01/05/2022 08:15:00 / por BMJ Consultores

Por Anna Carolina Marszolek, Leon Rangel, Victor Freitas e Vinícius Teixeira

A Agência Nacional do Petróleo, Gás Natural e Biocombustíveis (ANP) tem como papel central a regulação dos setores que dão seu nome através da promoção da livre concorrência, proteção dos consumidores e na concessão de autorizações para as atividades das indústrias reguladas. A agência também tem papel fundamental na fiscalização do cumprimento das normas nas atividades dos agentes regulados.

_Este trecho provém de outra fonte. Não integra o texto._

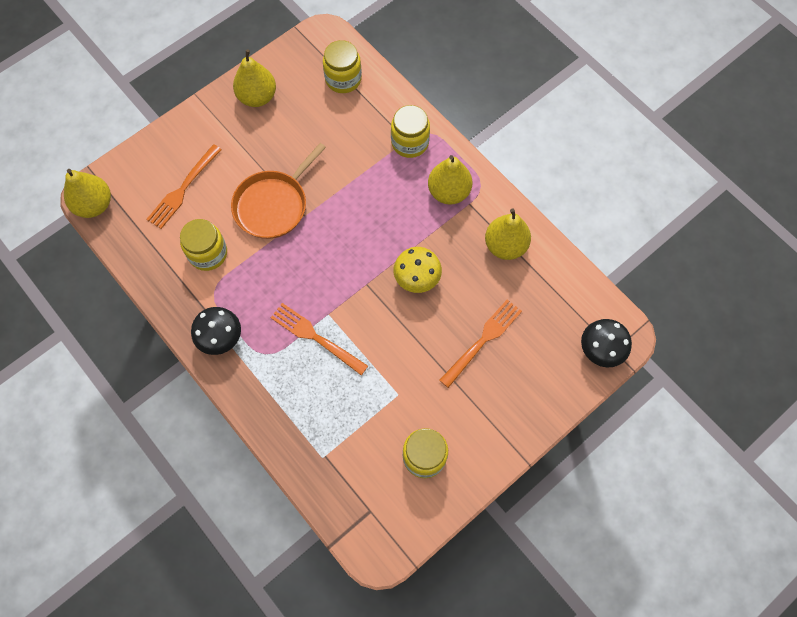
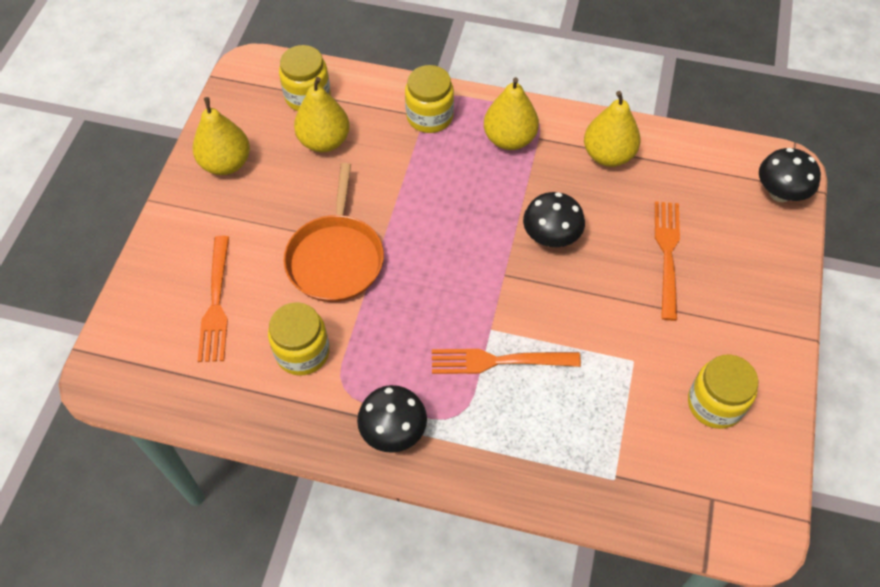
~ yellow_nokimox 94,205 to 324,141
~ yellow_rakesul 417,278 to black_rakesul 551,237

Dessa forma, sua função é tanto de estabelecer regras para o setor quanto de fiscalizá-las. Nesse sentido, a nova diretoria, que foi nomeada no último dia 19 de abril, será determinante para a persecução destes objetivos.

Na Diretoria I, Symone Christine de Santana Araújo está sendo reconduzida ao cargo para mandato até 27 de março de 2027. No Ministério de Minas e Energia (MME), Symone teve importante participação na elaboração e implementação do Novo Mercado de Gás. Já na ANP, foi relatora da redução das metas compulsórias no RenovaBio em 2021 com base na aposentadoria de CBIOs (créditos de carbono vinculados ao setor de biocombustíveis) não obrigados. Por possuir currículo extenso no setor de óleo e gás, com ampla experiência na formulação de políticas públicas e com contato com o setor privado, é esperado que a diretora se dedique, sobretudo, aos temas de biocombustíveis caso volte a ser responsável pela Superintendência de Biocombustíveis e Qualidade de Produtos (SBQ).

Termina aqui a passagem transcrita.